Sprites can be animated in several ways in gamekit. This article shows you different techniques to achieve property manipulation with fixed durations, continuously or even completely manually.

The article covers:

Tweening

Tweening is a tool that is used for animating (morphing, changing) the properties of an object over time. I think the term was introduced with Adobe Flash a couple of years ago - at least every flash developer knows what tweening means. If so, you can happily skip to the next sub-headline.

When you initiate a tween, you tell the object: Hey, your current property value is - lets say - 20. I want to change it to the value 200 - during the next 20 seconds.

Your object knows that it's being rendered ~60 times per second to the screen. So it can calculate that it will be drawn 1200 times during the 20 seconds of tween time.
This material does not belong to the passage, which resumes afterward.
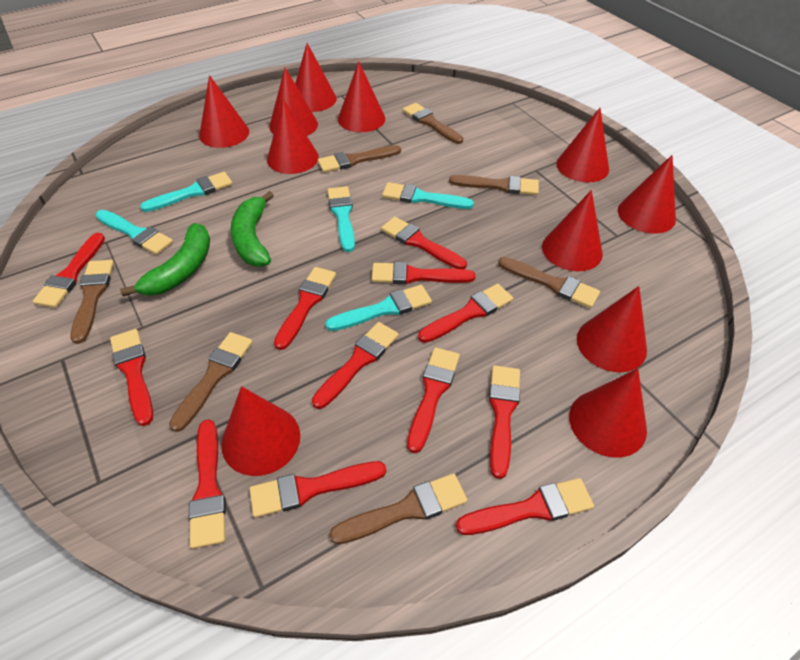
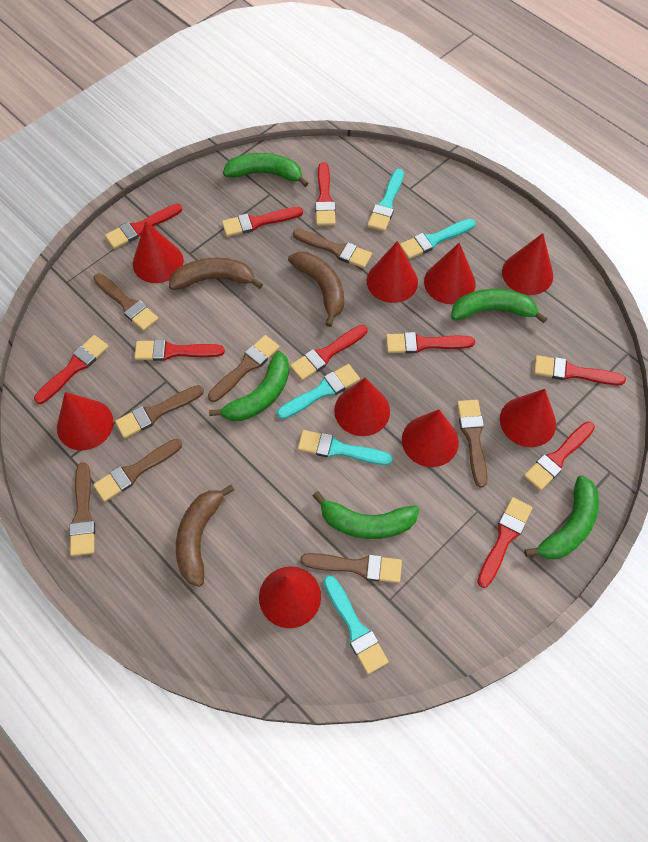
brown banana: 0 -> 3
brown brush: 7 -> 8
green banana: 2 -> 5
red brush: 12 -> 10
red cone: 11 -> 9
On each update, the value should be slightly shifted towards the destination value, so a smooth animation is created for the player that looks at the sprite object.

So the sprite calculates the difference between the current value 20 and the target value 200. That would be 180. That so-called "delta value" is then divided through the number of animation steps, calculated before: 1200. This gives a value increase of 0,15 per frame.

The rest of the tweening operation is simple addition or subtraction until the target value is reached after 1200 updates (20 seconds).

Executing a tween in gamekit

Every Sprite and Group object provide a tween method to enable you to easily change their properties over time. This is one of the cornerstones of animation in every game.

Here is an example of how to change the position of a Sprite during a 10 second period:

mySprite.tween({
    x: 200,
    y: 450
}, 10000);

This is a so-called absolute tween, because it moves the sprite from wherever it was before to the given position - and always in the same amount of time. This means, if the sprite is currently located at 0,0 - it will move 200 pixels horizontally and 450 pixels vertically - so a diagonal distance of roughly 490 pixels. The duration is set to 10000, so it will move ~50 pixels per second.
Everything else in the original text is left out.